人車鉄道の歴史2 (80年代)

1980年(昭和55年)

 この年から、より本格的な鉄道を目指して線路を延長することになり、二子玉川園からジェットコースター用のレールをレンタルしました。これまでの線路延長は約20mでしたが、この年は約50mへと延長されています。

 また、運賃もこの年から30円に値上げされました。

1981年(昭和56年)

 線路延長の方針のもと、八街市の電鉄商事(株)から新品の9kgレールを購入しました。そして、これまでは大学当局に正式な許可を得ることなく大学祭直前に線路を敷設し、終了後に撤去していましたが、この年から事前に用地の使用許可を取った上で線路を敷設していくことになりました。

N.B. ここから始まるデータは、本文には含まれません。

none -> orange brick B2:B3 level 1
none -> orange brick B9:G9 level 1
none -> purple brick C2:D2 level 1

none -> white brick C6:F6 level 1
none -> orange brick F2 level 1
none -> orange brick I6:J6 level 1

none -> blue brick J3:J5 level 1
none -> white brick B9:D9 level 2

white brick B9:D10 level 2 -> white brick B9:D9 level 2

 一方、車両は長年の走行によって老朽化し、ただでさえ屋根や側板が傷んでいたところに、車軸が真ん中から折れるという事故まで発生し、人車鉄道は存続の危機に立たされることになります。

1982年(昭和57年)

 前年に車両が壊れてしまったために、存続の危機に立たされた人車鉄道。一時は廃止論まで飛び出しましたが、前年のレール購入代金を捻出する必要もあり、6月の部会での議決によって人車鉄道に存続の道が開かれたのでした。そして、人車鉄道は、「毎年自分たちで更新していく手作りの鉄道」として、当会においての位置づけが再定義されることになります。

車両の方も、これまでのものを7月に解体した後、10月には新しい台車が千葉市松波の鉄工所から納入され、また車体の組み立ても行われました。これらの苦労の甲斐もあって営業では大きな成果を挙げたようです。

また、この年はサークル会館の現在地の移転に伴う引越しや、副業として古レールをカットして文鎮として売り出すなど、様々な出来事があった年でした。

1983年(昭和58年)

 この年は場所があまり良くなかったためか集客面ではそれほどの成果は挙げられませんでしたが、線路延長は実に100mにも達しました(この記録は現在でも破られていません)。したがって、作業の段取りはきわめてスムーズに進められました。

 車両には、アニメブームの世相を反映して「うる星やつら」のキャラクターのヘッドマークが取り付けられ、にぎやかな印象となりました。

1984年(昭和59年)

 人車史上最高の集客を数えた年です。わずか2日間の営業で、2000人ものお客様を集めるという盛況ぶりでした。

 これまでの実在の車両に即したカラーリングから転換し、ピンク色をベースにしたオリジナルカラーとしたことで、「アトラクション」としての効果を高め、最大のお客様であるお子様たちの目を引いたようです。

1986年(昭和61年)

 人車鉄道も10周年を迎え、記念乗車券の販売が行われました。また、これまでのあゆみを振り返って10年史が編纂され、研究冊子として発表されました。

1987年(昭和62年)

 6年ぶりに車体が新造されることになり、10月に4代目車両「ジハ2001」がデビューしました。車体妻面にドアを設け、金属屋根を採用したのが特徴です。またこの年はストラクチャーの充実が図られ、人車の入口部に初めてホームが設置されました。

1988年(昭和63年)

 接客面の拡充が図られ、揃いの制服として黄色の法被が作られました。

1989年(平成元年)

 現理学部大学院棟での最後の運行となった年です。また、この年も暖色を多用したオリジナルカラーでしたが、この年以降、「遊戯施設としての人車」から「手作りの本物の鉄道」へと回帰が図られていくことになります。